Each RIP node includes a power supply control mechanism for controlling the power supply using a WakeOnLAN function. The RIP node receives a request for controlling the power supply, from the outside and shifts among “power supply ON state,” “sleep state,” and “power supply OFF state” according to the state shift illustrated in FIG. 7. A plurality of sleep states may be provided in accordance with advanced configuration and power interface (ACPI) standards.
FIG. 8 is a block diagram of a power supply mechanism of the RIP node in the printing system illustrated in the present exemplary embodiment. The RIP nodes 104 to 106 illustrated in FIG. 1 include the similar power supply mechanism to execute power saving control by changing a power supply state to three states such as ON, OFF, and sleep according to instructions of the head node 102. Each state is shifted in accordance with the ACPI standards.
In FIG. 8, a RIP node 601 is connected to a hub/router 602 via a wired LAN, and an Ethernet (registered trademark) card 603 is connected to a mother board 605 via a peripheral component interface (PCI) local bus 604. A power supply unit 606 corresponds to ATX2.01. The mother board 605 is equipped with the BIOS capable of setting a power control mode.
The printing system of the present exemplary embodiment has a function to display power consumption and calculates a prediction value of power consumption for each time unit after pre-scanning.
A power consumption state screen illustrated in FIG. 9, for example, is displayed on the display apparatus of the head node 102. This allows a user to refer to a prediction value of power consumption of each job. The current value of power consumption may be displayed during printing processing or past history may be displayed or reported in any timing.
In other words, the head node 102 has a function to calculate the amount of power consumption associated with the drawing processing of each job from power consumption information per unit time specified by the allocated RIP node. A change in the calculated amount of power consumption accompanying the drawing processing of each job and a drawing processing elapsed time are displayed in association with each other. The head node 102 performs control to display a screen indicating the change in the calculated amount as illustrated in FIG. 9 on the display apparatus.

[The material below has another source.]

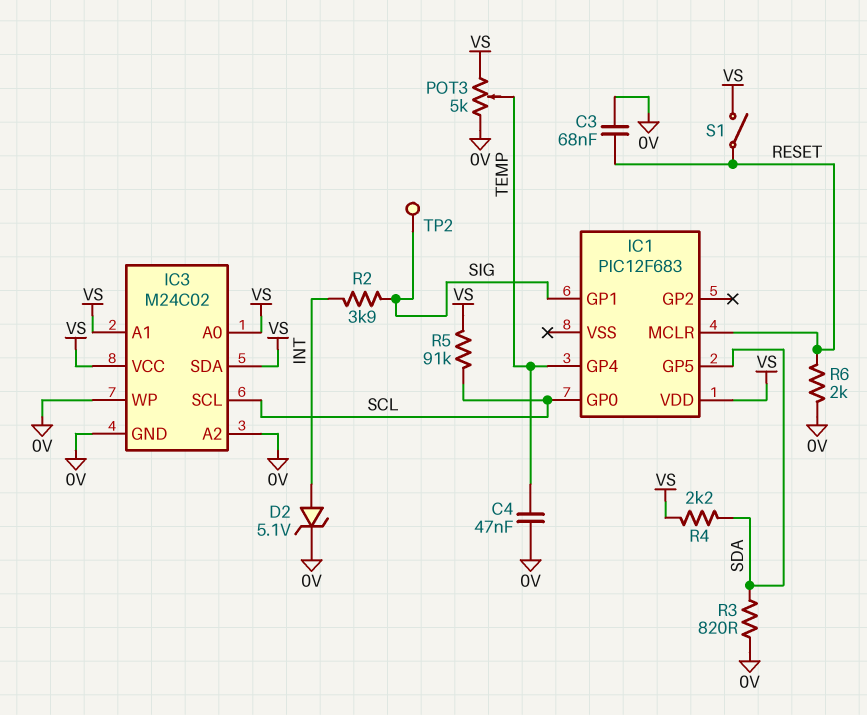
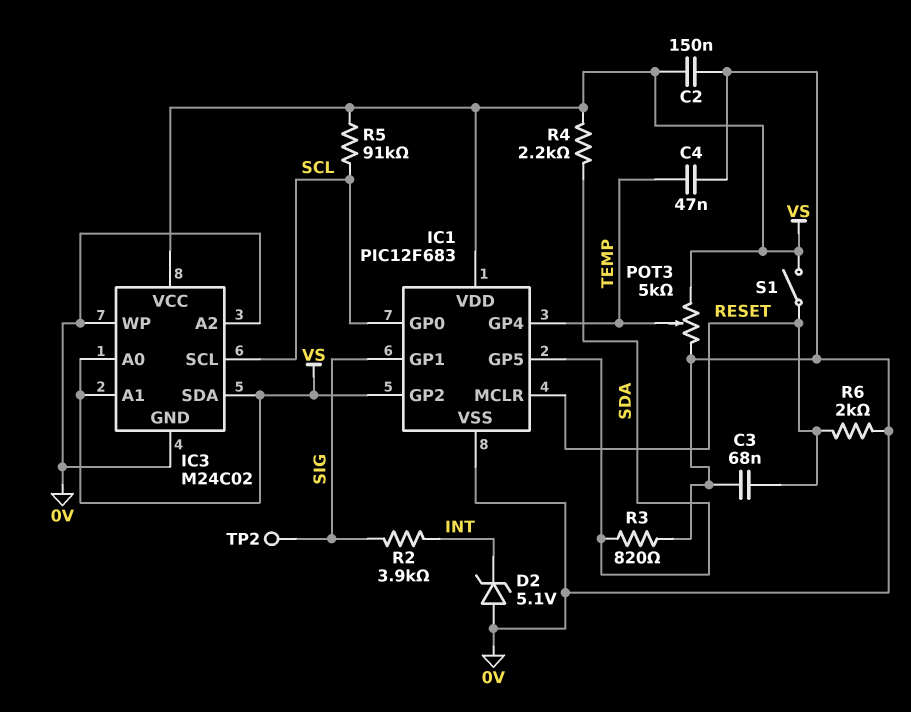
C2: none -> 150nF (0V, VS)
D2: zener 5.1V (A INT, K 0V) -> zener 5.1V (A 0V, K INT)
IC1 pin GP2: none -> VS
IC1 pin VSS: none -> 0V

In the system configuration illustrated in FIG. 1, the pre-scanning node 103 is separated from the head node 102, however, pre-scanning may be performed by using the head node 102.
In the first exemplary embodiment, the printing processing is performed according to the sequence of print jobs of the print lot 110. A second exemplary embodiment relates to a power saving option in which the RIP process is performed in descending order of the number of the RIP nodes used for a job in executing the printing processing, as described below.
FIG. 10 is a schematic diagram illustrating a state of the power supply of each RIP node in the printing system according to the present exemplary embodiment. FIG. 10 illustrates an example of the RIP process in which a job is executed in descending order of the number of the RIP nodes to be used.
In the algorithm of printing processing for the printing system according to the present exemplary embodiment, the power supply of the RIP node not used in the subsequent jobs is turned off, so that the power supply of the RIP node not used is sequentially turned off as illustrated in FIG. 10.
This eliminates the need for turning on the power supply or bringing the power supply into the sleep state in the subsequent processing in the printing lot, which maximizes the power saving effect. As a result, as illustrated in FIG. 11, the amount of power consumption is decreased as compared with power consumption in FIG. 9. Both of the charts illustrated in FIGS. 9 and 10 may be at the same time displayed on the display apparatus of the head node 102 to visualize the reduced amount of power consumption.
The post-process is notified of a change of the order of print jobs, so that inconvenience is not caused in finishing in the post-process. In the present exemplary embodiment, the change of jobs is described, but the order of pages in the jobs may be changed using the power saving option setting unit.
More specifically, the user can set the operation parameters of power consumption using the UI screen (an option reception screen) illustrated in FIG. 12.
The power saving option setting unit takes the form of a setting file, an application programming interface (API), or a setting screen. In FIG. 12, the power saving option setting unit provides three options: an option in which the order of print jobs is automatically changed; an option in which the RIP process is performed in the order of print jobs in the original print lot; and an option in which the order of print jobs is arbitrarily changed.
In the present exemplary embodiment, the head node 102 has a function to receive an option of changing the order of drawing processing for each received print job. As the option, the head node 102 receives any of a first option OP1 associated with levels of a power saving effect, a second option OP2 associated with the order of reception of print jobs, and a third option OP3 associated with the order of drawing processing set by the user.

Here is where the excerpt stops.